At the primary care level, JKN adopts a capitation payment system where payments are made for facilities based on the number of registered members. Currently, around 80% of members are registered in public health centers, which account for 45% of the total primary care facilities. This created membership maldistribution, and many parties have requested a fairer membership redistribution.20 Redistribution requires thorough consideration due to the higher capitation rate for private compared to public. Although the referral rate and patient satisfaction index are better in private settings, this is subject to be evaluated once they receive significant additional members due to redistribution.
Based on the 2019 national health account, JKN paid for nearly 25% of total health spending in Indonesia.21 Many parties have acknowledged the purchasing power of BPJS Kesehatan to influence healthcare providers’ behavior. They used this phenomenon to link national health targets with JKN. For example, there was a pilot project to test the impact of an innovative payment system on maternal and new-born health. This project aimed to reduce maternal and new-born mortality.22 Similar initiatives will follow for other national health targets.

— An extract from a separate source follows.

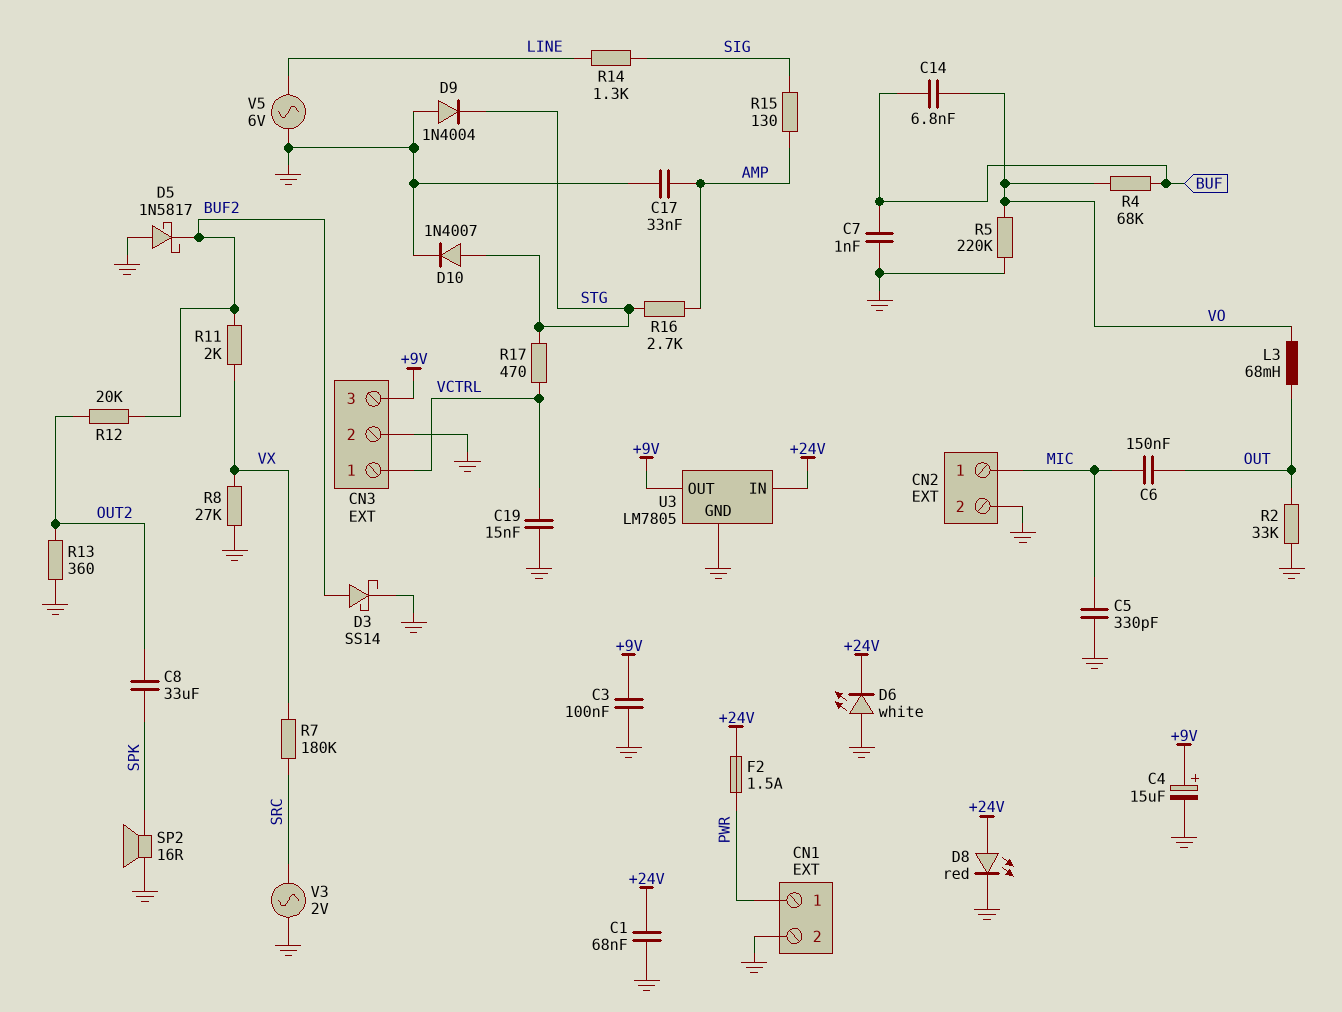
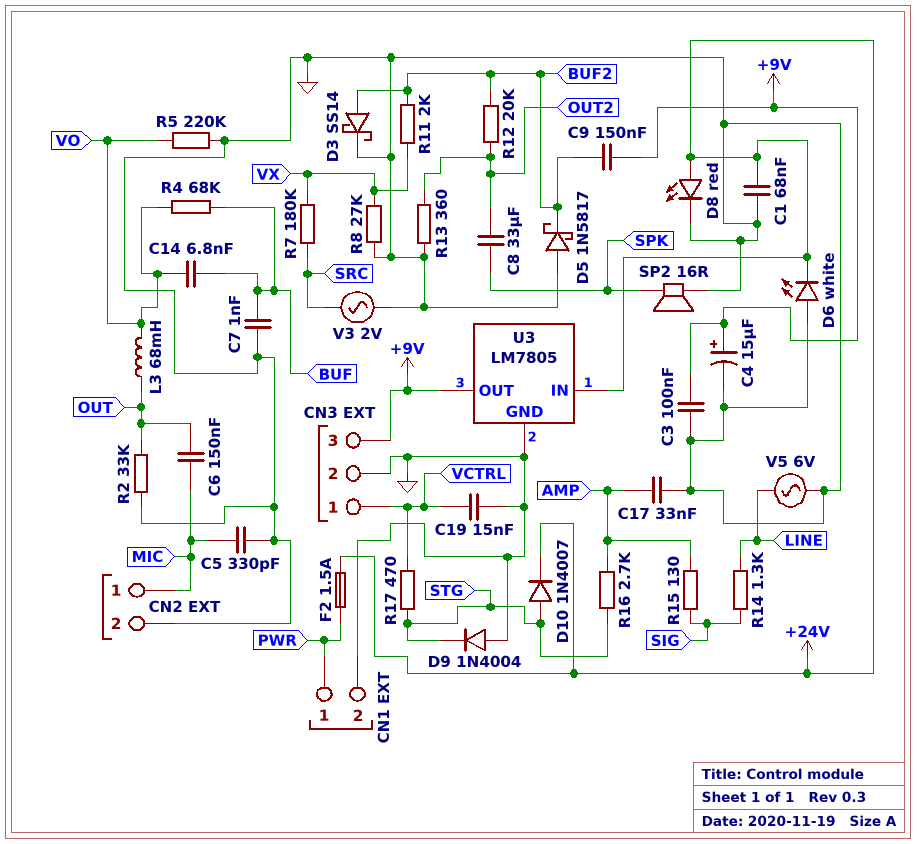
C9: none -> 150nF (+9V, BUF2)
D10: diode 1N4007 (A STG, K GND) -> diode 1N4007 (A STG, K +24V)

Another important policy to be introduced is the standard inpatient room for JKN members. The current tiered-system inpatient room accommodation for JKN members is based on three levels of JKN contribution. The first-tier members are dedicated to a two-bed inpatient room accommodation, the second-tier is entitled to a four-bed, and the third-tier will be placed in a six-bed inpatient room. Social security experts argued that this arrangement creates inequity among JKN members. The government is planning to introduce a standard inpatient room for all JKN member segments. A trial is underway to determine hospitals’ readiness and JKN members’ reaction toward this policy.23
International recognition
The dynamic development of JKN has caused BPJS Kesehatan to adapt quickly using new initiatives and innovations in response to regulatory changes. The ASEAN Social Security Association rewarded BPJS Kesehatan with the Continuous Improvement Recognition Award in 2021 for implementing information technology during the COVID-19 pandemic. Many services were transformed digitally to ensure service level agreement while maintaining physical distancing.24
Additionally, the International Social Security Association (ISSA) also acknowledged these achievements, and BPJS Kesehatan was rewarded with the most prestigious award in the ISSA Good Practice Award 2021 for the Asia Pacific. The paper entitled ‘Managing and governing National Health Security Programme in a single-payer scheme’ highlights the performance of BPJS Kesehatan in managing nearly 250 million members, 2,400 hospitals, and more than 20,000 primary care facilities. Currently, BPJS Kesehatan is the largest single-payer in the world.25
In conclusion, the current condition of JKN is marked by at least four aspects: the effect of the COVID-19 pandemic, contribution adjustment, new focus on the quality of care, and government policies that affected the JKN program. The first two aspects are responsible for the JKN fund surplus due to low healthcare utilization combined with higher revenue collected. The last two aspects interact dynamically as the BPJS Kesehatan management focuses on improving the quality of care, while the government focuses on achieving national health targets through program embedment to JKN. Communication and coordination between BPJS Kesehatan and the government are crucial to ensure synergy to achieve both focuses effectively.